【ほん怖】骸骨少年

  • 23区内に住む友人の弟さんの経験談。

    自分は友人から聞いた。(典型的w)


    その地区の弟さんと同年代の男子は、
    小学生時代のある一時期、
    骸骨の男の子とよく公園で遊んでいたらしい。

    『骸骨』は痩せ細った様の比喩でなく、
    そのまま骨格標本の如き骸骨という意味。


    ちなみに服は着ていたとのこと。


    この手のものって、
    創作にしても夕方以降に出るのがセオリーだと思うんだが、
    普通に昼間遊んでたそうな。


    放課後だから夕方に近いと云えば近いけど、
    少なくとも誰そ彼時ではない。


    で、その骸骨くん。


    外見以外はごく普通の男の子で、公園で遊んでいる間は、
    子供達も特に恐怖を感じたりはしなかったという。


    初対面時はぎょっとしたが、何かこう、
    そういうものとして受け入れたそうだ。


    そんな訳で、骸骨くん出現後も、子供達は公園に通い続けた。


    が、何度目だかに、日が暮れ始めたから帰ろうという時になって、
    骸骨くんがもっと遊びたいと言い出し、


    「親が心配する」
    と断って帰ろうとする弟さんについて来てしまった。


    そこで初めて弟さんは少し怖くなったらしい。


    なんとなく家に入れたら不味いんじゃないかと感じたそうだ。


    結局骸骨くんはマンションまでついて来たが、
    急に家に上げることは出来ないと説明し、
    弟さんはマンションの中に駆け込んだ。


    入り口がオートロックタイプではなかったため、
    部屋まで着いて来るのでは…と心配したが、幸い杞憂に終わった。


    ただ、自室に入る前に、廊下からこそっと下を覗き込んでみたところ、
    まだ入り口でうろうろしていたとの事。


    そのマンションは入り口に、
    防犯用の赤外線センサー?が取り付けられているそうで、


    「どうもその付近から先には進めないようだった」
    という話。


    つまり骸骨くんは、弟さんの迷惑を考えて入るのを遠慮した訳ではなく、
    センサーに阻まれ“入りたいけど入れない”状態だったらしい。


    夕暮れ時ってのもあいまって、
    流石にその様子を不気味に感じた弟さんは、
    その日初めて家族に骸骨少年の話をした。


    友人一家は空想か何かだと思い、
    その時は弟さんに適当に話を合わせたが、
    いくらもしないうちに、
    ご近所で同種の話を耳にするようになって驚いた。


    弟さん以外にも、骸骨少年について来られた子がいた訳だ。


    ここに来てようやく怖くなってきた子供達が親に打ち明け、
    その話を子供の想像力の産物と捉えた親が、
    笑い話として他の親に話したり、
    子供の怯えぶりを心配してご近所の父兄に相談したりして、結果、
    「何だかよく判らないが、うちの子だけの空想話では済まないようだ」
    という話になった。


    勿論、大人達は子供の話をそのまま信じた訳ではないが、
    とにかく子供達が怖がっているのは事実なので、パトロールをしてみたり、


    『こういう噂があります、不審者に注意。
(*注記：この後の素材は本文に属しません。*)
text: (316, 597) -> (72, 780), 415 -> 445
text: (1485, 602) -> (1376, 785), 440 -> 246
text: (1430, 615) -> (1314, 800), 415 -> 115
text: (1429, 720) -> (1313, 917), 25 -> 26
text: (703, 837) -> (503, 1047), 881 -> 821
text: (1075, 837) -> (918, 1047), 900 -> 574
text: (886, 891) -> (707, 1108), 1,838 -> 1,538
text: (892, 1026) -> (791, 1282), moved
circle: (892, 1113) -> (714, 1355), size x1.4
公園で子供を遊ばせないように』
    というようなチラシも、回覧板で廻された。


    地元の学校でも、公園で遊ばないよう児童へ注意があったという。


    ちなみに、目撃者・遭遇者は小学生以下にほぼ限られ、
    当時中学生だった友人も、
    「自分自身では見ていないし、大人達の中にも見た人は居なかったと思う」
    とのこと。


    友人の知る限りという限定付きだけど、骸骨少年について来られた子は、
    ほぼ全員マンション住まいか、閂つきの門扉がついてるお宅の子で、
    玄関先まで来られてしまったパターンは、幸いにして無いという話だった。


    そういう家に住んでない子の例も少数あったらしいが、
    知り合いの住むマンションに駆け込んで事無きを得たとか。


    従って、センサー・閂無しの場合や、家に上げるとどうなるかは不明。


    赤外線センサーがあると何故駄目なのかも不明だし、
    そもそも、本当に赤外線センサーが駄目だったのかどうかも実際は不明。


    また、骸骨少年は単に遊びたいだけのようで、
    家に上げなかったことで、
    その後恨まれた・危害を加えられた・霊障があったといった話は皆無。


    正体も、公園との因果関係も、その後出没しなくなった理由も不明。


    結局、いつの間にか目撃談はなくなって、自然と事態は収束したそうな。


    一応当時の大人達の感触としては、
    子供達の狂言とは思えなかったとの事だけど、
    一種の集団ヒステリーだったのかなあ、という気もする。
    (それか全部友人の創作かw)


    ただ何か、夕暮れのマンションの前でうろうろする骸骨少年とか、
    当たり前みたいに骸骨と遊んでて、
    後からじわじわ恐怖を味わっただろう子供達の心境とか考えると、
    ほんのり怖かったので投下させてもらった。


    「不明部分は不明のまま、
    こういう騒ぎが昔あったのだけは確かだけど、
    見てないから骸骨話が本当かどうかは判らない…」


    てスタンスで話してくれたので、何か余計に怖かった。


    友人曰く、
    「地元民なら回覧廻ったくらいだから覚えているはず」
    との事。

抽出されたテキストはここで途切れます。